03 January 2011 |permalink | email article

The most audacious act by the Republicans when they assume the majority in the House on Wednesday is to do something the House historian’s office said has never been done in the chamber’s 221-year history. One rule is they will read the Constitution aloud. A second rule, more deliberately hostile, is a requirement that requires every new bill contain a statement by the lawmaker who wrote it citing the constitutional authority to enact the proposed legislation.

The Washington Post aptly describes it as the “tea party-ization of Congress.” To make the point clear Rep. Michele Bachmann, a tea party favorite, said voters on November 2 called for “an end to reckless spending and a renewed commitment to the Constitution.” She never provides detail.

The question being debated in legal and political circles off Capitol Hill is whether the constitutional rules are little more than a simply symbolic flourishes to appease the tea party base or business as usual after the half-hour it takes to read the Constitution?

Akhil Reed Amar, a constitutional scholar at Yale Law School and author of a book on the Constitution supports the reading but said as a whole “it doesn’t say what the tea party folks think it says.” He argues the Constitution charters a “very broad federal power” and not the narrow states’ rights document the tea party activists present it as.
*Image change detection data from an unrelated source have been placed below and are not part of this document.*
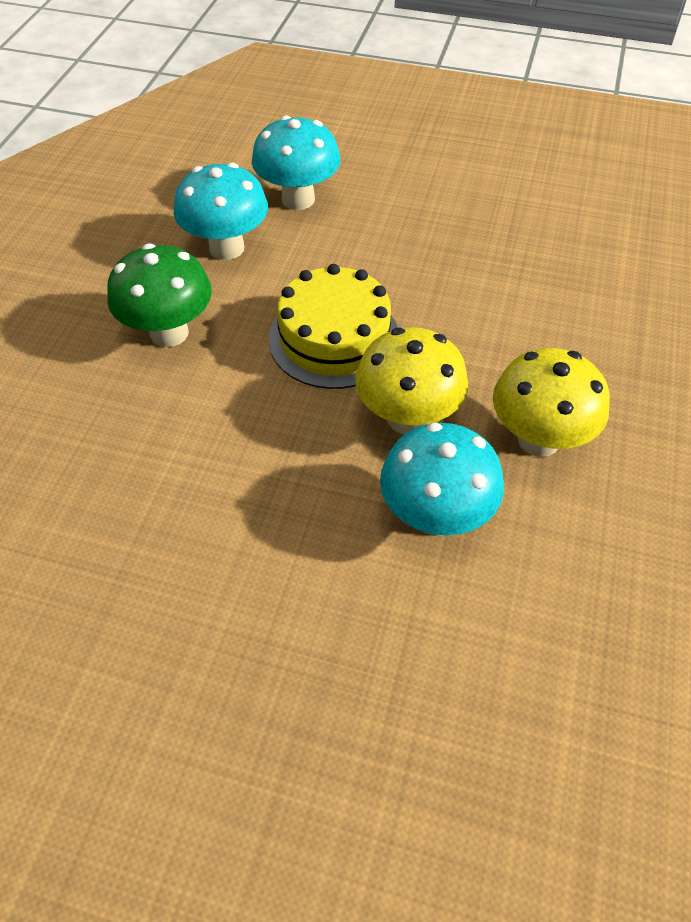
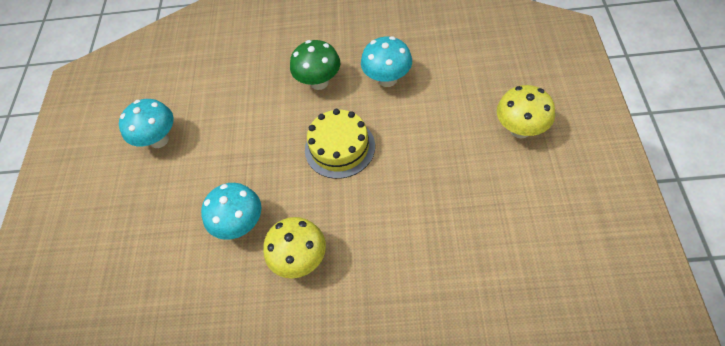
camera: 80 degrees right, 5 degrees up
(298, 199) = (442, 94): turquoise mushroom -> turquoise mushroom (159, 140)
(407, 418) = (297, 196): yellow mushroom -> yellow mushroom (520, 129)

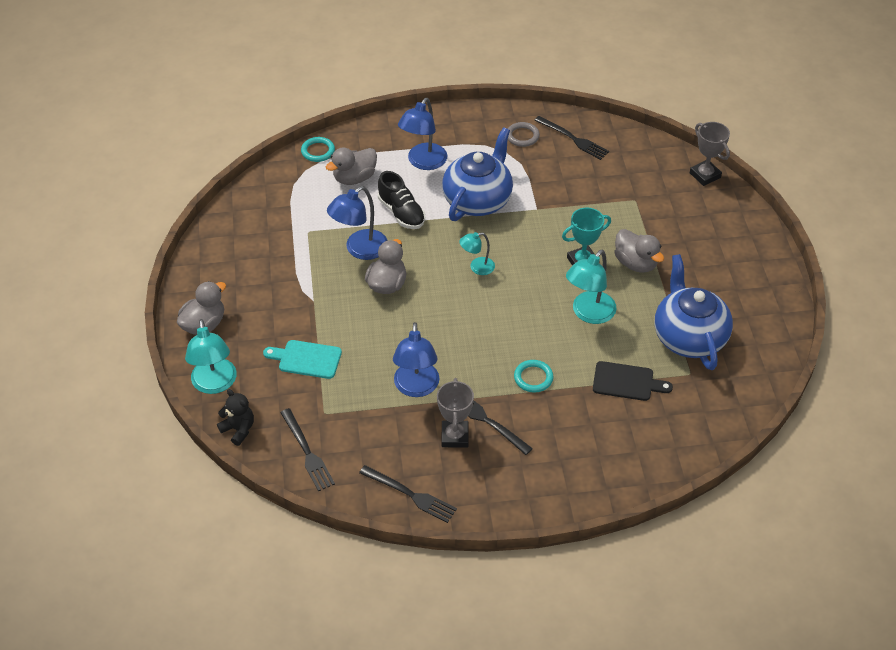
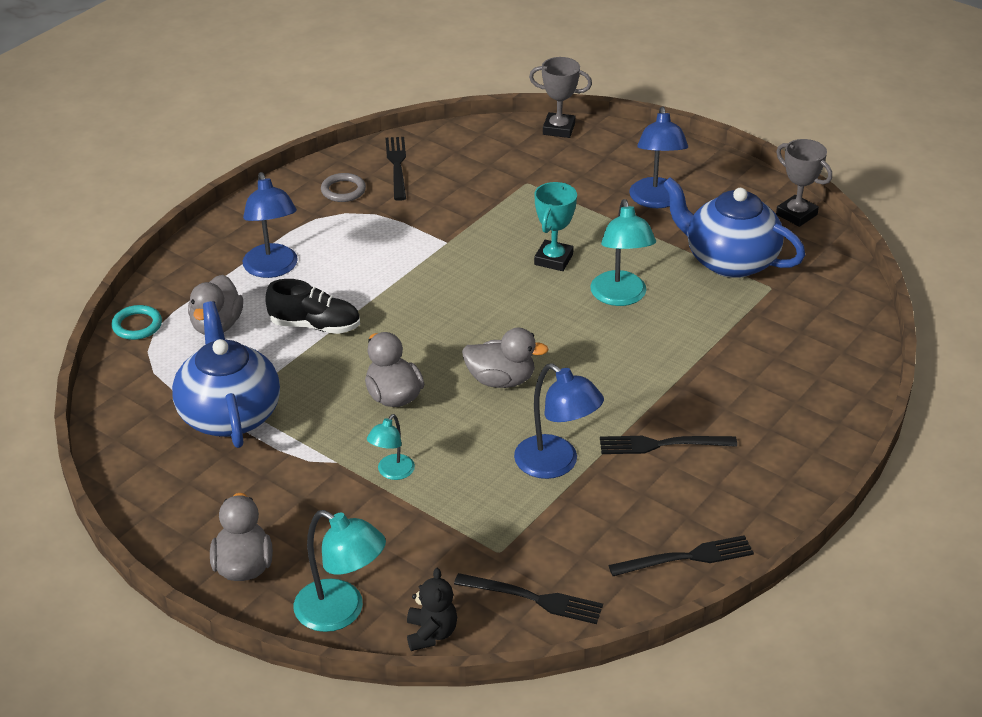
camera: 45 degrees left, 10 degrees down
(238, 429) = (431, 633): black teddy bear -> black teddy bear turned 90 degrees clockwise
(306, 359) = (408, 518): turquoise cutting board -> none
(360, 250) = (319, 384): blue lamp -> blue lamp (656, 201)
(455, 436) = (652, 478): grey trophy -> grey trophy (796, 214)
(477, 267) = (462, 325): turquoise lamp -> turquoise lamp (392, 472)
(478, 200) = (378, 268): blue teapot -> blue teapot (229, 414)
(533, 378) = (649, 380): turquoise ring -> none
(573, 139) = (397, 166): black fork -> black fork turned 90 degrees counterclockwise
(626, 382) = (731, 329): black cutting board -> none
(635, 263) = (601, 232): grey duck -> grey duck (501, 380)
The debate about constitutionality splits largely on partisan lines, leading some legal scholars to say the new House rule might largely be about playing politics.

Tea party activists over the past year have handed out thousands of pocket-size Constitutions at rallies as a pillar of their grass-roots moment. It recalls the little red book, required reading by every Chinese during Chairman Mao Zedong’s Cultural Revolution in the 1960’s. Will Americans really buy into the radical tea party’s effort to interpret the Constitution?